A while again, I discovered myself considering of various information augmentation methods for unbalanced datasets, i.e. datasets through which a number of courses are over-represented in comparison with the others, and questioning how these methods stack as much as each other. So I made a decision to arrange a easy experiment to match them. This publish describes the experiment and its outcomes.
The dataset I selected for this experiment was the SMS Spam Assortment Dataset from Kaggle, a group of virtually 5600 textual content messages, consisting of 4825 (87%) ham and 747 (13%) spam messages. The community is an easy 3 layer totally related community (FCN), whose enter is a 512 aspect vector generated utilizing the Google Common Sentence Encoder (GUSE) in opposition to the textual content message, and outputs the argmax of a 2 aspect vector (representing “ham” or “spam”). The textual content augmentation methods I thought-about in my experiment are as follows:
- Baseline — it is a baseline for outcome comparability. Because the process is binary classification, the metric we selected is Accuracy.
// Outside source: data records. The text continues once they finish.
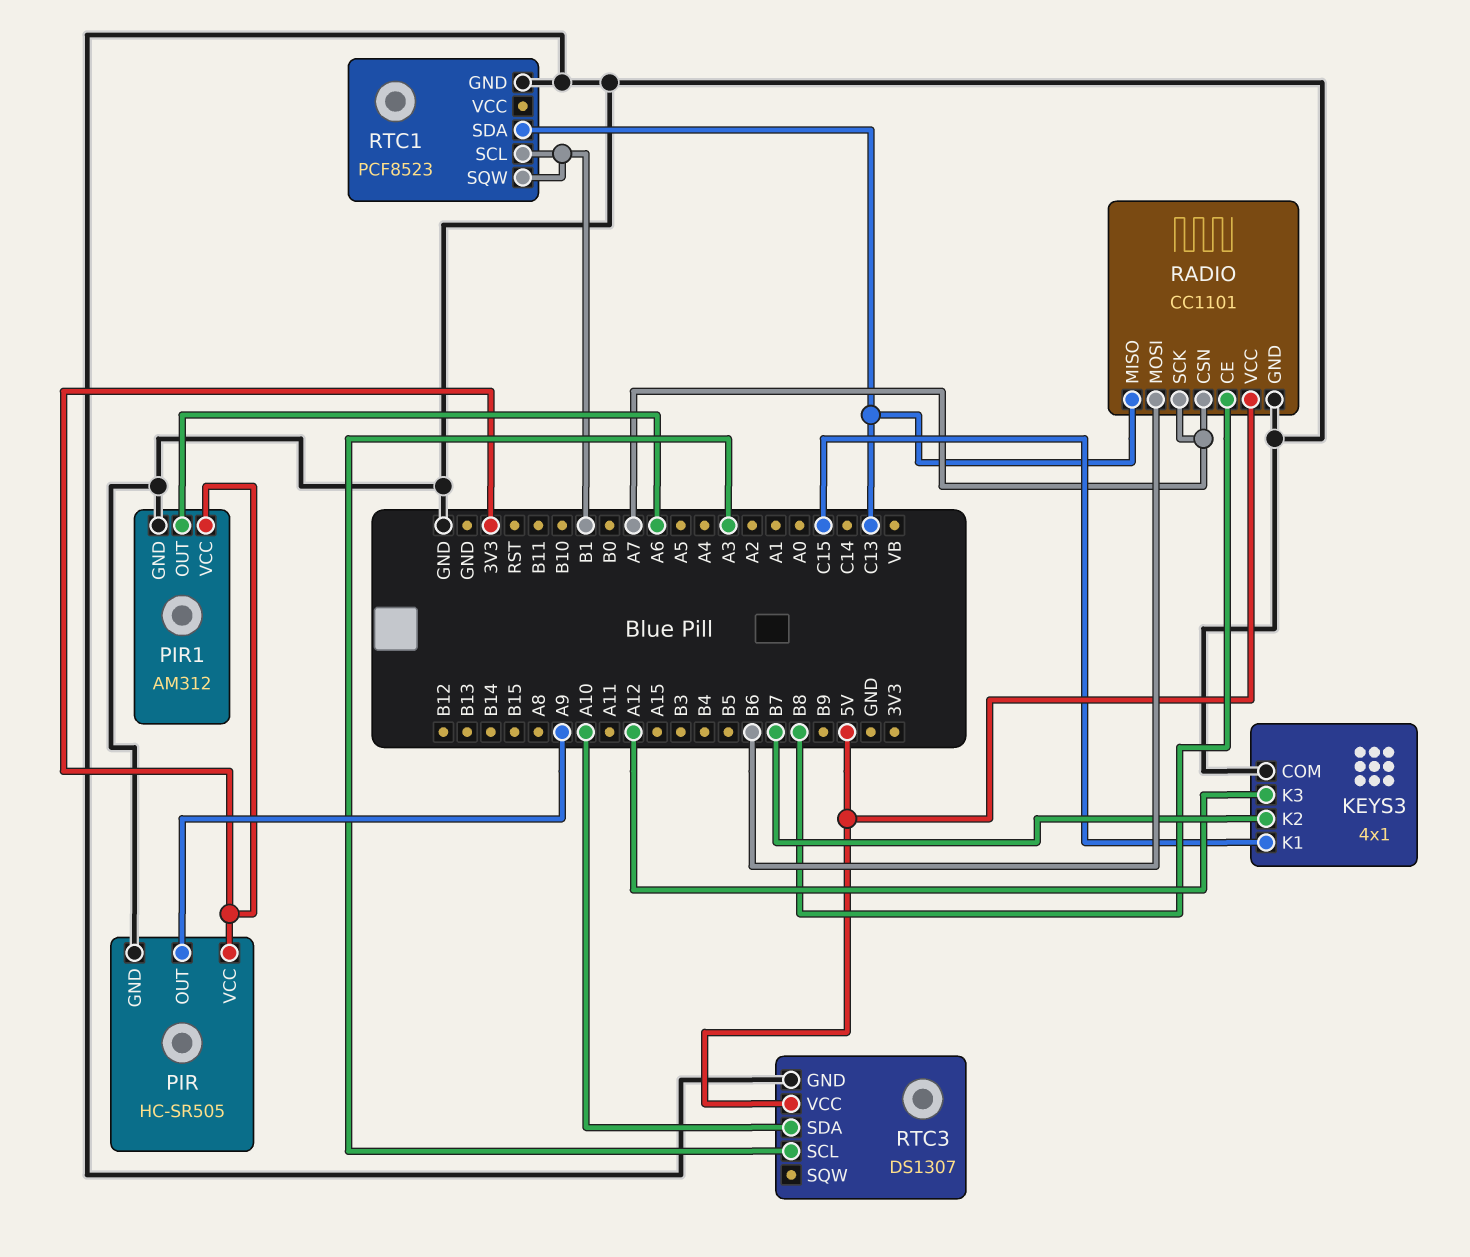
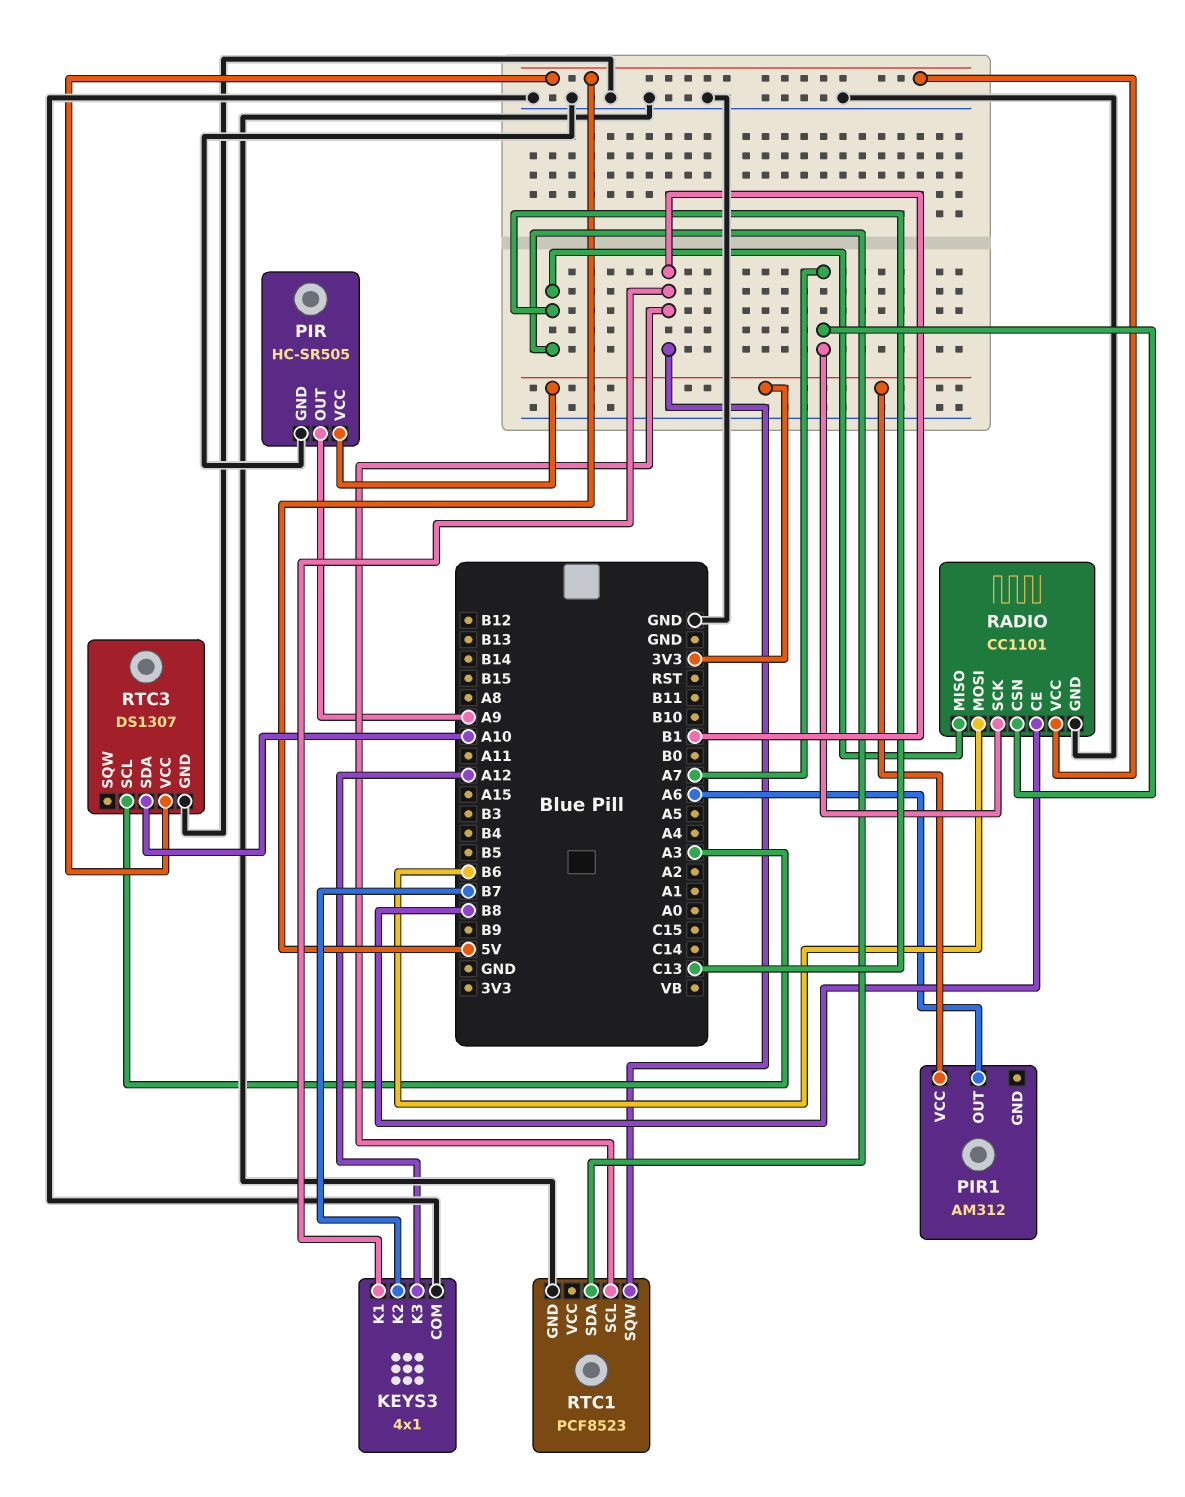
KEYS3 pin K1: C15 -> B1
PIR1 pin GND: GND -> none

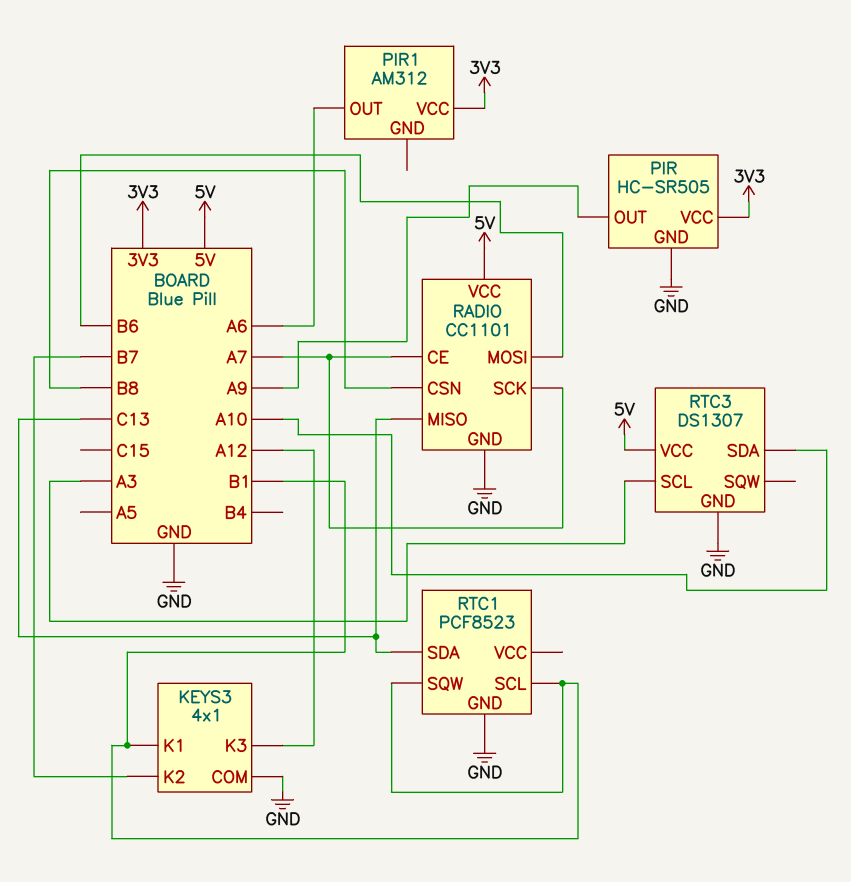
RADIO pin CE: B8 -> A7
RADIO pin CSN: A7 -> B8

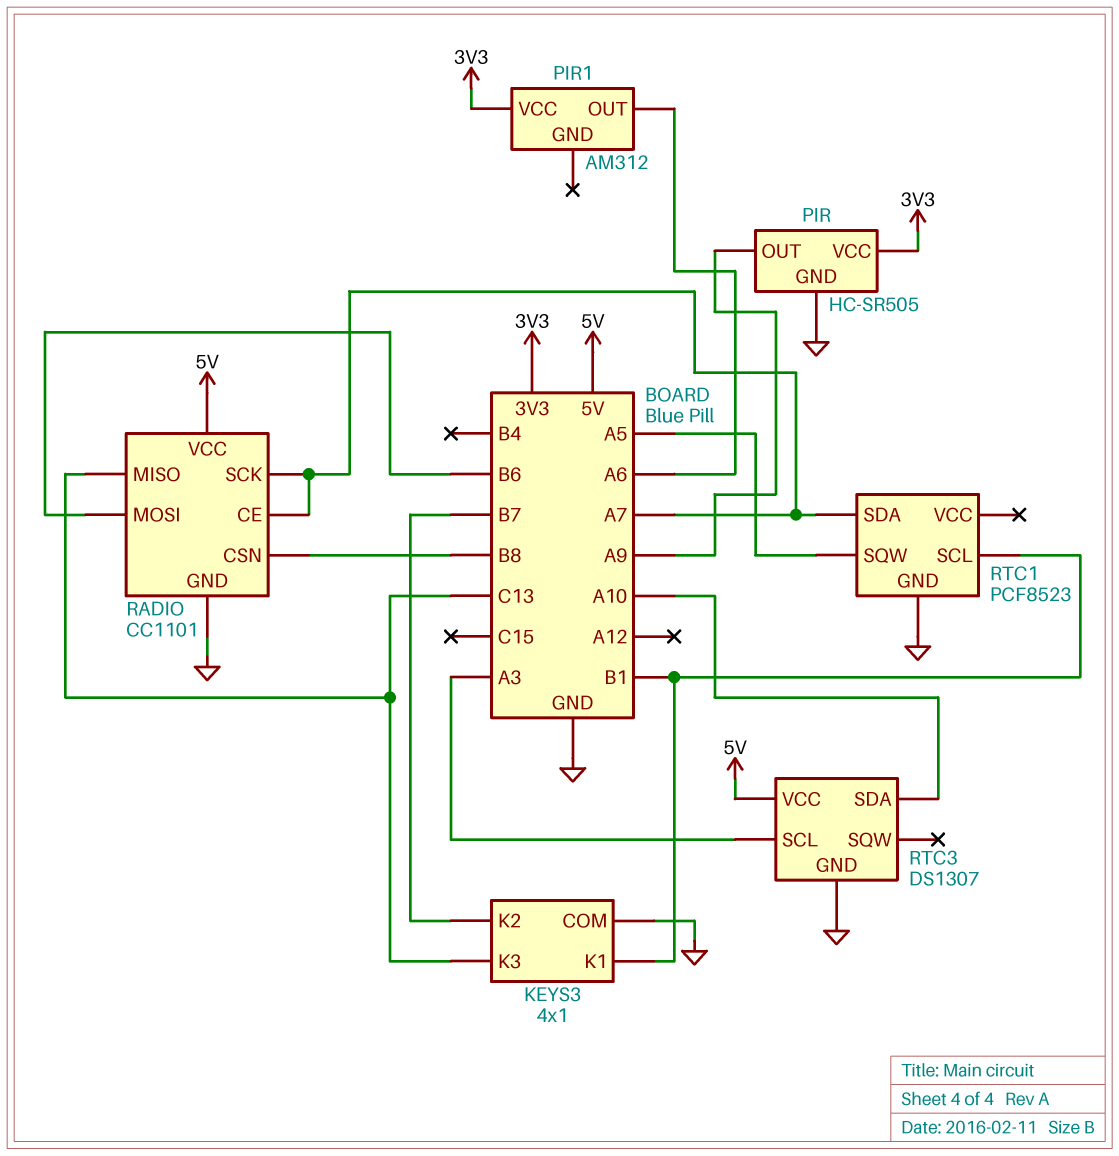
KEYS3 pin K3: A12 -> C13
RTC1 pin SDA: C13 -> A7
RTC1 pin SQW: B1 -> A5

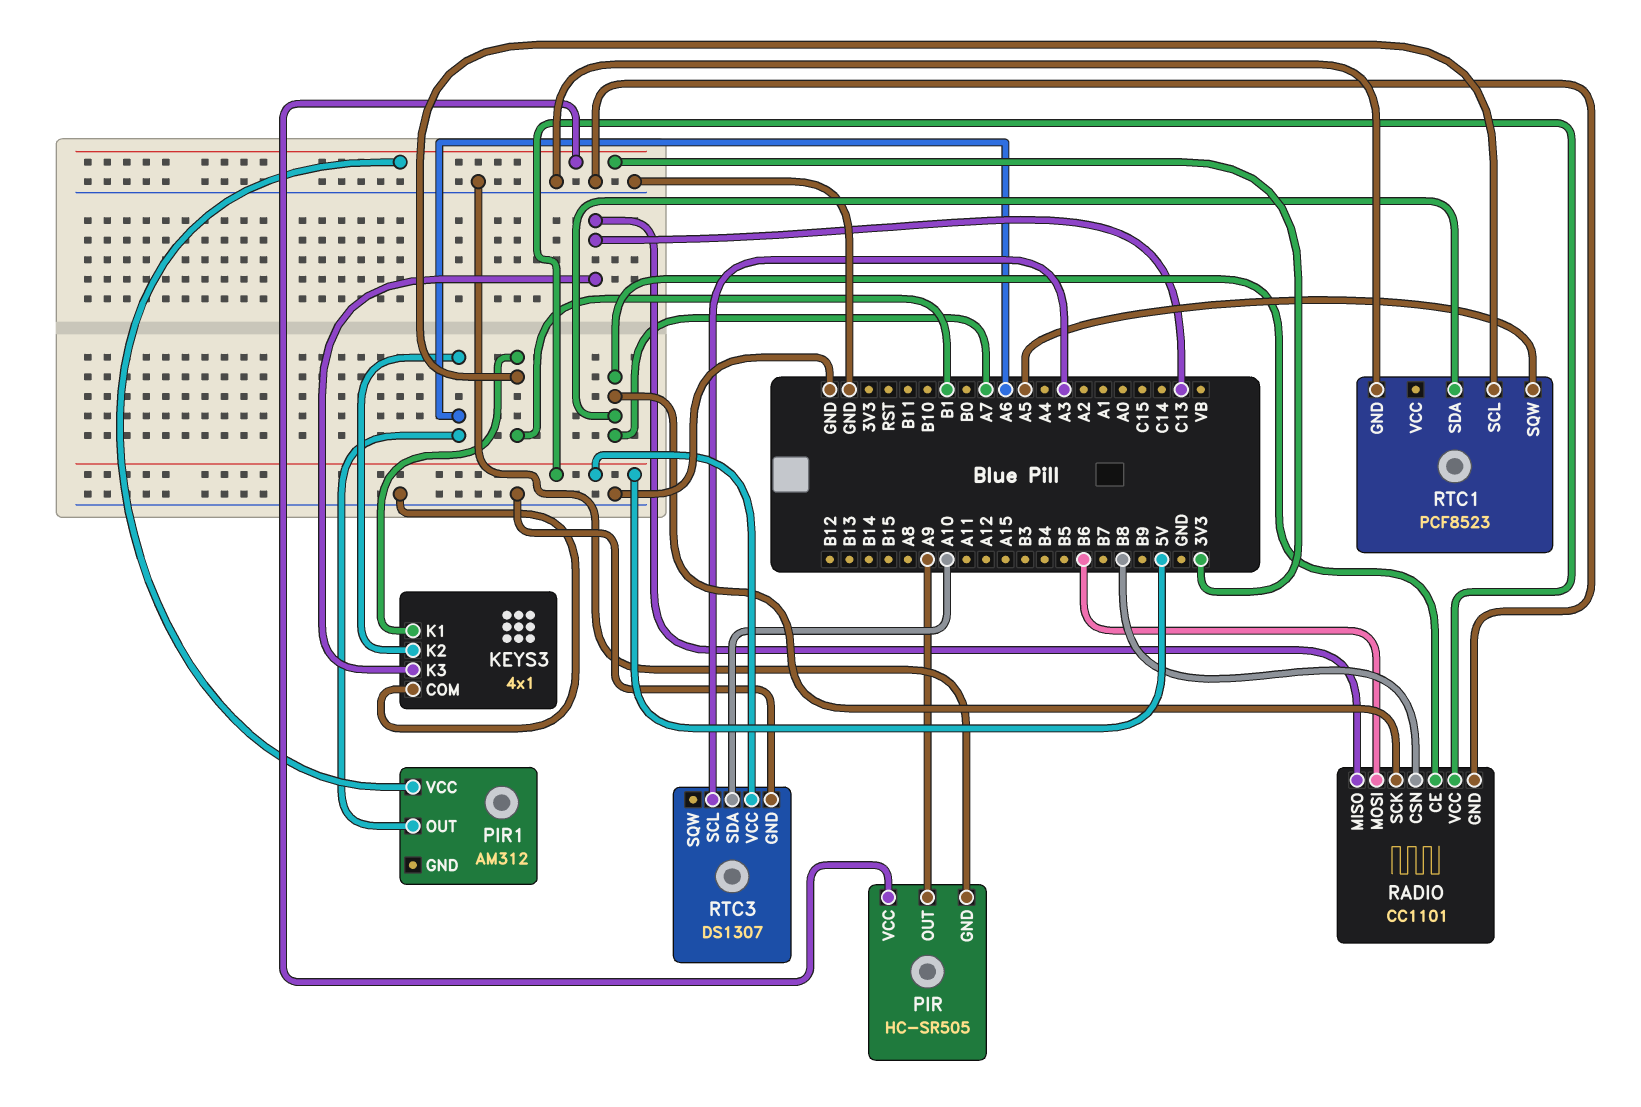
KEYS3 pin K2: B7 -> A6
We practice the community for 10 epochs utilizing Cross Entropy and the AdamW Optimizer with a studying fee of 1e-3.
- Class Weights — Class Weights try to deal with information imbalance by giving extra weight to the minority class. Right here we assign class weights to our optimizer proportional to the inverse of their counts within the coaching information.
- Undersampling Majority Class — on this situation, we pattern from the bulk class the variety of information within the minority class, and solely use the sampled subset of the bulk class plus the minority class for our coaching.
- Oversampling Minority Class — that is the alternative situation, the place we pattern (with substitute) from the minority class numerous information which might be equal to the quantity within the majority class. The sampled set will comprise repetitions. We then use the sampled set plus the bulk class for coaching.
- SMOTE — it is a variant on the earlier technique of oversampling the minority class. SMOTE (Artificial Minority Oversampling TEchnique) ensures extra heterogeneity within the oversampled minority class by creating artificial information by interpolating between actual information. SMOTE wants the enter information to be vectorized.
- Textual content Augmentation — like the 2 earlier approaches, that is one other oversampling technique. Heuristics and ontologies are used to make modifications to the enter textual content preserving its which means so far as doable. I used the TextAttack, a Python library for textual content augmentation (and producing examples for adversarial assaults).
A couple of factors to notice right here.
First, all of the sampling strategies, i.e., all of the methods listed above apart from the Baseline and Class Weights, requires you to separate your coaching information into coaching, validation, and take a look at splits, earlier than they’re utilized. Additionally, the sampling needs to be achieved solely on the coaching cut up. In any other case, you threat information leakage, the place the augmented information leaks into the validation and take a look at splits, providing you with very optimistic outcomes throughout mannequin growth which is able to invariably not maintain as you progress your mannequin into manufacturing.
Second, augmenting your information utilizing SMOTE can solely be achieved on vectorized information, because the thought is to search out and use factors in characteristic hyperspace which might be “in-between” your present information. Due to this, I made a decision to pre-vectorize my textual content inputs utilizing GUSE. Different augmentation approaches thought-about right here do not want the enter to be pre-vectorized.
The code for this experiment is split into two notebooks.
- blog_text_augment_01.ipynb — On this pocket book, I cut up the dataset right into a practice/validation/take a look at cut up of 70/10/20, and generate vector representations for every textual content message utilizing GUSE. I additionally oversample the minority class (spam) by producing roughly 5 augmentations for every report, and generate their vector representations as properly.
- blog_text_augment_02.ipynb — I outline a typical community, which I retrain utilizing Pytorch for every of the 6 augmentation situations listed above, and evaluate their accuracies.
Outcomes are proven under, and appear to point that oversampling methods are inclined to work the very best, each the naive one and the one primarily based on SMOTE. The following most suitable option appears to be class weights. This appears comprehensible as a result of oversampling provides the community probably the most information to coach with. That’s most likely additionally why undersampling does not work properly. I used to be a bit shocked additionally that textual content augmentation methods didn’t carry out in addition to the opposite oversampling methods.
Nonetheless, the variations listed here are fairly small and presumably probably not important (notice the y-axis within the bar chart is exagerrated (0.95 to 1.0) to spotlight this distinction). I additionally discovered that the outcomes various throughout a number of runs, most likely ensuing from totally different initialization situations. However general the sample proven above was the commonest.
Edit 2021-02-13: @Yorko advised utilizing confidence intervals to be able to deal with my above concern (see feedback under), so I collected the outcomes from 10 runs and computed the imply and customary deviation for every method throughout all of the runs. The up to date bar chart above exhibits the imply worth and has error bars of +/- 2 customary deviations off the imply outcome. Due to the error bars, we will now draw just a few further conclusions. First, we observe that SMOTE oversampling can certainly give higher outcomes than naive oversampling. It additionally exhibits that undersampling outcomes might be very extremely variable.